By comparison with current cutting-edge methods, the developed GLTNet gained a significantly boost in retinal fluid segmentation performance, manifested good generalization and robustness, which had a great potential of assisting ophthalmologists in diagnosing diversity of eye disorders and developing as-needed therapy regiments.

查看原文本刊更多论文

光学相干断层扫描图像中视网膜病理流体自动分割的全局-局部变压器网络

背景与目的视网膜病理液如视网膜内液（IRF）、视网膜下液（SRF）和色素上皮脱离（PED）作为一种关键的生物标志物，其准确分割是各种视网膜病变诊断和治疗管理的关键任务。然而，从光学相干断层扫描（OCT）图像中分割病理液体仍然面临着一些挑战，包括位置、大小和形状的巨大差异，液体和周围组织之间的低强度对比度，散斑噪声干扰以及流体和背景之间的高度相似性。此外，由于卷积运算固有的局域性，大多数基于深度卷积神经网络的视网膜液自动分割方法在捕获具有全局依赖性的病理特征方面能力有限，容易出现偏差。因此，开发对OCT图像中多类型视网膜液体进行准确分割和定量分析的自动方法具有重要意义。方法建立了一种基于u型结构的全局-局部变压器网络（GLTNet），用于同时分割视网膜OCT图像中多种类型的病理液体。在我们的GLTNet中，我们设计了一个全局-局部注意模块（global-local attention module， GLAM），并将其聚合到VGG-19主干中，以学习更多与病理性流体相关的判别特征表征，并抑制OCT图像中不相关的噪声信息。同时，我们在编码器路径之上构建了多尺度变压器模块（MSTM），从多层编码器部件中挖掘具有长期依赖信息的不同尺度的非局部特征。通过整合这两个块作为U-Net的强大编码器，我们的网络提高了模型捕获更精细细节的能力，从而能够在OCT图像中精确分割多种类型的视网膜液体。结果我们对所提出的GLTNet在德国、杜克和UMN数据集上的分割性能进行了评估。在Kermany数据集上的综合实验结果表明，我们的模型在Dice系数、IoU、Sensitivity和precision上分别达到0.8395、0.7657、0.8631和0.8202，显著优于其他先进的视网膜液分割方法。在DUKE和UMN数据集上的实验结果表明，我们的模型具有令人满意的通用性。结论与现有先进方法相比，GLTNet的视网膜液分割性能明显提高，具有良好的通用性和鲁棒性，在协助眼科医生诊断多种眼病和制定治疗方案方面具有很大的潜力。

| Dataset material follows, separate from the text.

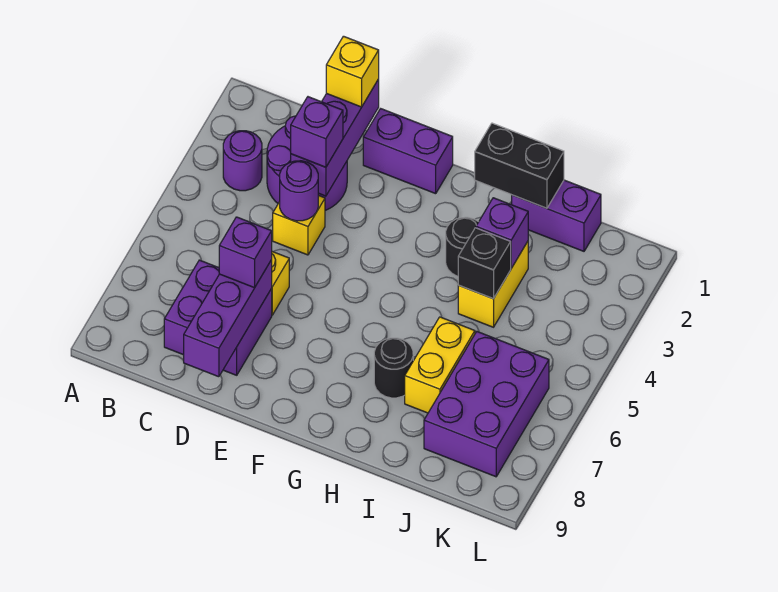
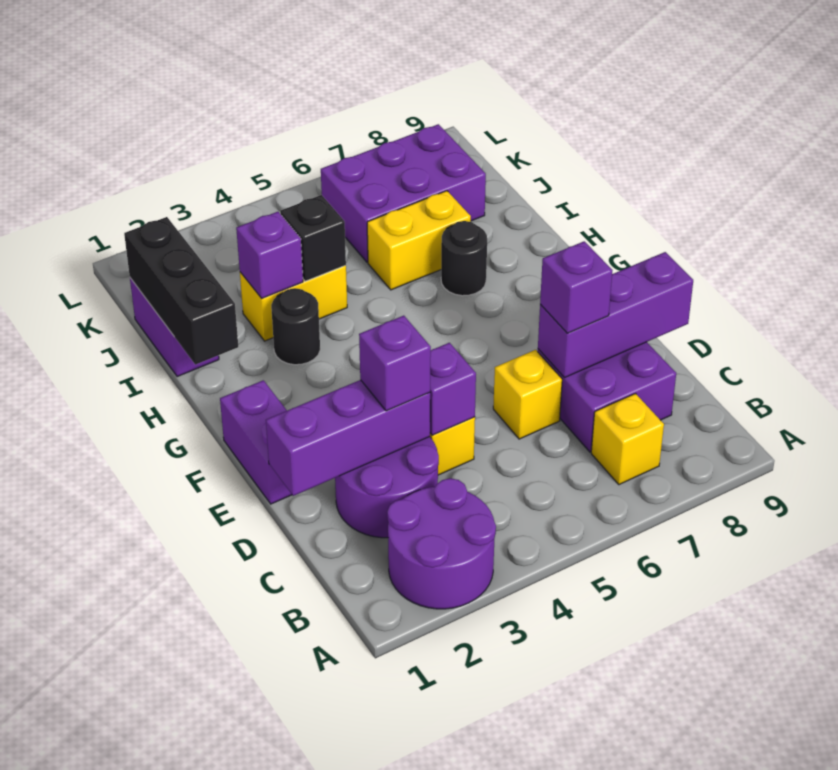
purple round brick B3 level 1 -> purple round brick A2:B3 level 1
yellow brick D1 level 3 -> yellow brick B7 level 1
purple round brick D4 level 2 -> purple brick D4 level 2
black brick H1:I1 level 2 -> black brick H1:J1 level 2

本文章由计算机程序翻译，如有差异，请以英文原文为准。

求助全文

约1分钟内获得全文求助全文

来源期刊

Computer methods and programs in biomedicine 工程技术-工程：生物医学

CiteScore

12.30

自引率

6.60%

发文量

601

审稿时长

135 days

期刊介绍： To encourage the development of formal computing methods, and their application in biomedical research and medical practice, by illustration of fundamental principles in biomedical informatics research; to stimulate basic research into application software design; to report the state of research of biomedical information processing projects; to report new computer methodologies applied in biomedical areas; the eventual distribution of demonstrable software to avoid duplication of effort; to provide a forum for discussion and improvement of existing software; to optimize contact between national organizations and regional user groups by promoting an international exchange of information on formal methods, standards and software in biomedicine. Computer Methods and Programs in Biomedicine covers computing methodology and software systems derived from computing science for implementation in all aspects of biomedical research and medical practice. It is designed to serve: biochemists; biologists; geneticists; immunologists; neuroscientists; pharmacologists; toxicologists; clinicians; epidemiologists; psychiatrists; psychologists; cardiologists; chemists; (radio)physicists; computer scientists; programmers and systems analysts; biomedical, clinical, electrical and other engineers; teachers of medical informatics and users of educational software.